The kitchen shelves were stocked with earthen jars, pots, a kettle, and exactly one plate, cup, and set of flatware, causing me to wonder if Merrick ever planned on dining with me.
Did gods eat?
I turned from the kitchen, my eyes skimming over a water pump and sink. There was a large copper hip tub—unspeakably nicer than the galvanized tin basin we all used in turn the morning before temple visits—and a small armoire wedged into the corner of the room. Opening it, I gasped.
There were dresses and skirts, pinafores and blouses, nightgowns and cloaks, all cut from the finest cloths. There were soft wools in colors I'd never dreamed of, voiles and twills with immaculate pintucks, and beautiful floral cotton lawns, all trimmed with perfect embroidered stitches, tiny scallops of real lace, or ruffled eyelet. Lining the bottom of the cupboard were rows of boots—black ones, brown ones, some in soft gray, and one pair in the finest red leather I'd ever seen. Everything gleamed bright and new, without a scuff or stain, and I was absolutely certain everything was my size.
Eagerly, I pulled a cream-colored nightgown off its hanger and laid it across my bed to marvel at its beauty.
I'd never had a nightgown before. Back at home, I alternated between three dresses and slept in whichever one I'd worn throughout the day.
But this…
It was perfect. The voile was impossibly thin and edged in chains of roses and ivy. It was a nightdress fit for a dauphine or an infanta.
And it was mine.
I wanted to shimmy out of my tattered skirt and sagging stockings and put it on then and there. I wanted to dance around the room, letting the full skirts twirl like puffs of meringue, giggling at the wild turn my life had just taken.
But then I caught sight of the books on my nightstand.
And the books lined alongside my bed.
I turned slowly, taking in the cottage once more. Nearly every flat surface within it was covered with them: big books, small books, books made of leather, stacks of paper bound with glue and thread. Titles in gold foil winked in the firelight, and other tomes seemed to have no name at all. There were texts and treatises, manuals and instructions. I flipped through the pages of a large one near me and my stomach curdled.
It was an anatomy book, chock-full of illustrations and diagrams. There were striated muscles rendered in lurid shades of red ink; drawings of the human eye, pulled back layer by layer; and a tangled mess of squiggly lines I couldn't identify. The thought of them being somewhere inside me made my throat clench, fighting back a wave of nausea, and I suddenly regretted eating any of the cake at all.
I quickly shut that tome and scanned the room, trying to take stock of the sheer volume but failing. Did my godfather—did Merrick, I corrected myself—truly expect me to read these, and not only read them but be able to understand them and discuss what I'd learned?
The cottage felt too full, as if every one of the words on every one of the pages in each and every one of the books was suddenly before me, physical beings demanding to be noticed. I could feel the weight of their ink and importance piling up like stones, a wall of them, a tower, an entire mountain's worth of ideas.
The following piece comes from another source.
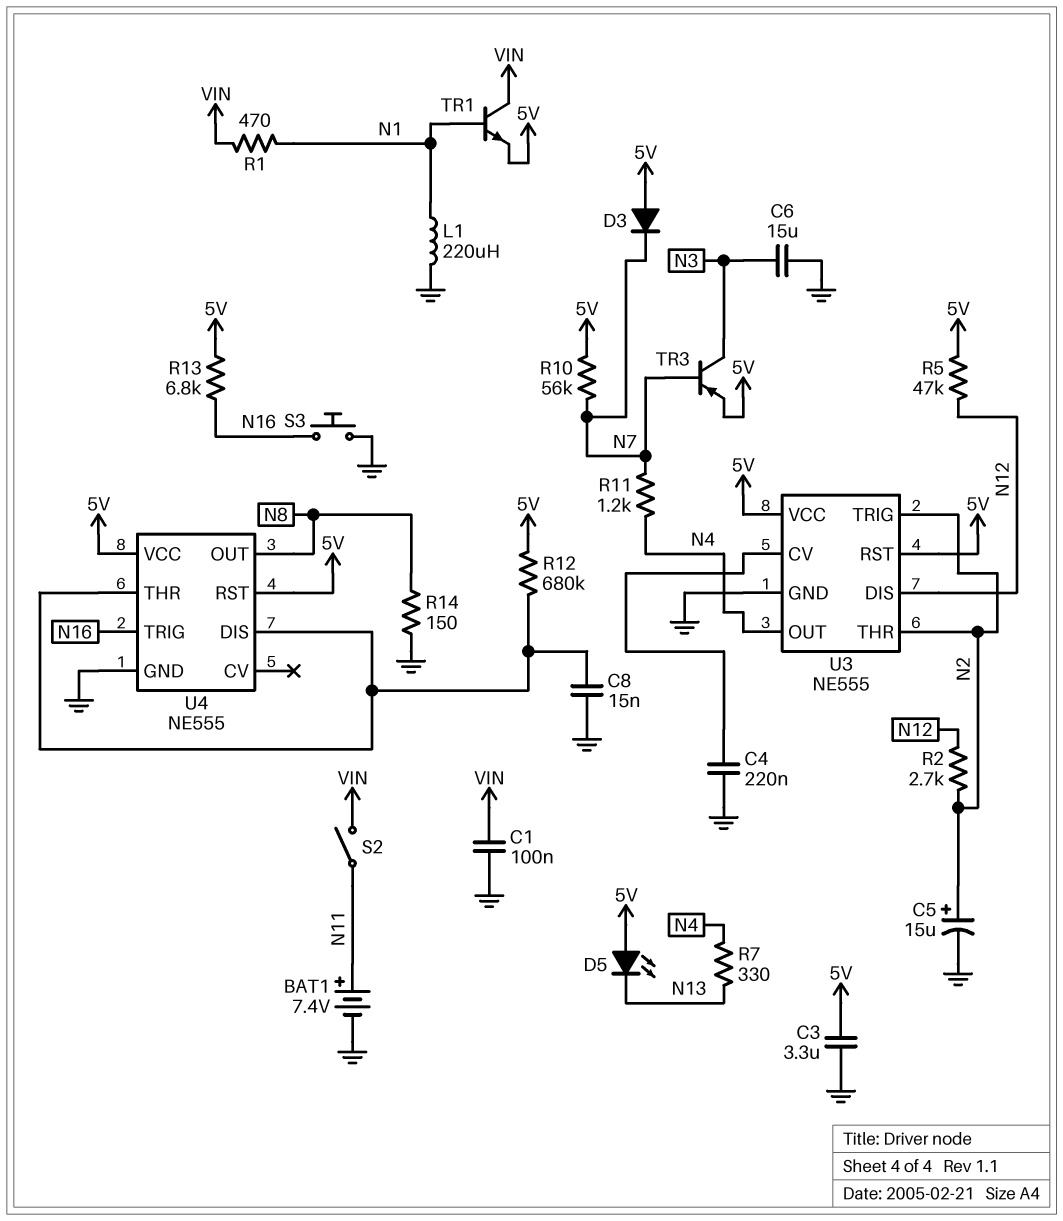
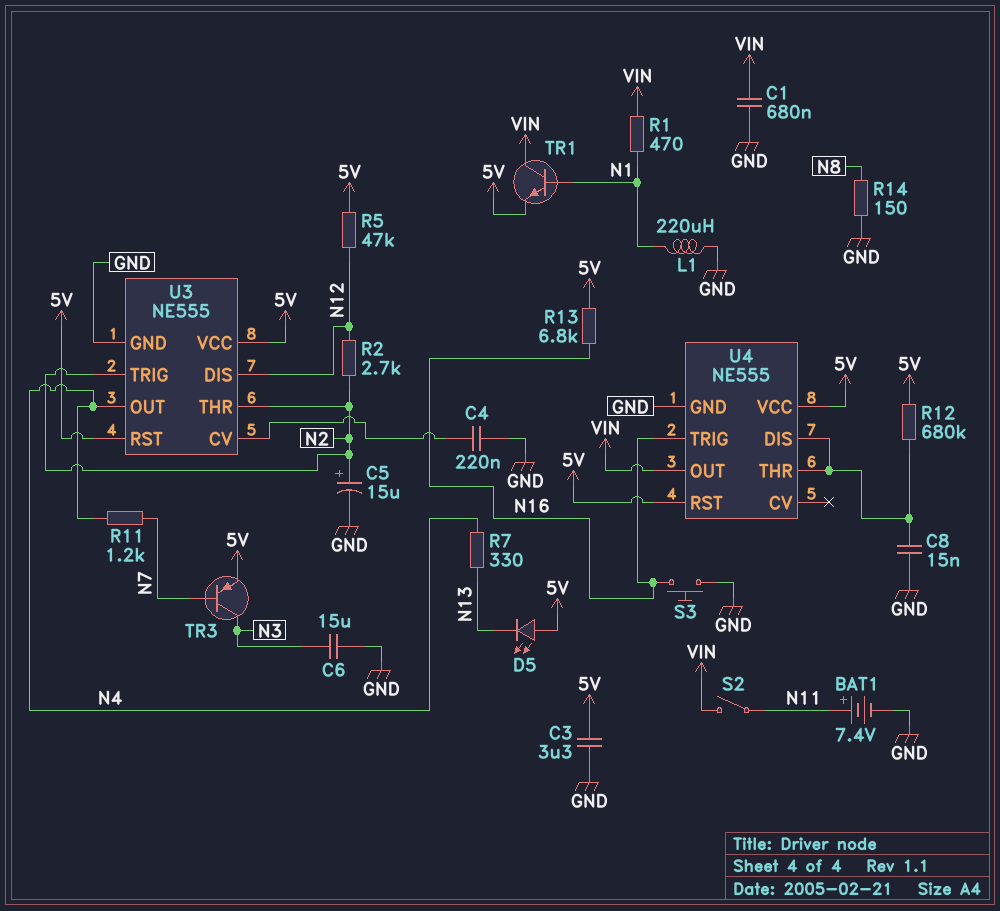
C1: 100nF (GND, VIN) -> 680nF (GND, VIN)
D3: diode (A 5V, K N7) -> none
R10: 56k (5V, N7) -> none
U4 pin OUT: N8 -> VIN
It was too tall, this mountain of knowledge, too big to last. Stones rolled from its summit, raining down, catching on others, and causing them to shift until there was an avalanche headed straight at me and I was too dumbstruck to do anything but stare at my approaching destruction.
I would be struck by it, buried and battered, and there was nothing I could do.
I'd never learn it all.
It seemed wildly unfair.
It seemed…
My eyes blinked heavily. Time moved in funny circles in the Between. Just hours before, I'd been doing my morning chores, but now it felt impossibly late, well after midnight.
I couldn't keep my eyes open any longer; I couldn't keep wondering and worrying.
But I could collapse onto the splendid mattress Merrick had left for me.
That I could do.
I sank into its softness and wished its sumptuous down feathers would swallow me whole. I couldn't find the energy to put on the nightgown, couldn't even slip beneath the sheets. I simply pulled my velvet quilt over me, vaguely aware that it had somehow grown cleaner in Merrick's hands, the stains removed, the patches mended out of existence.
I closed my eyes and wished for the same to happen to me.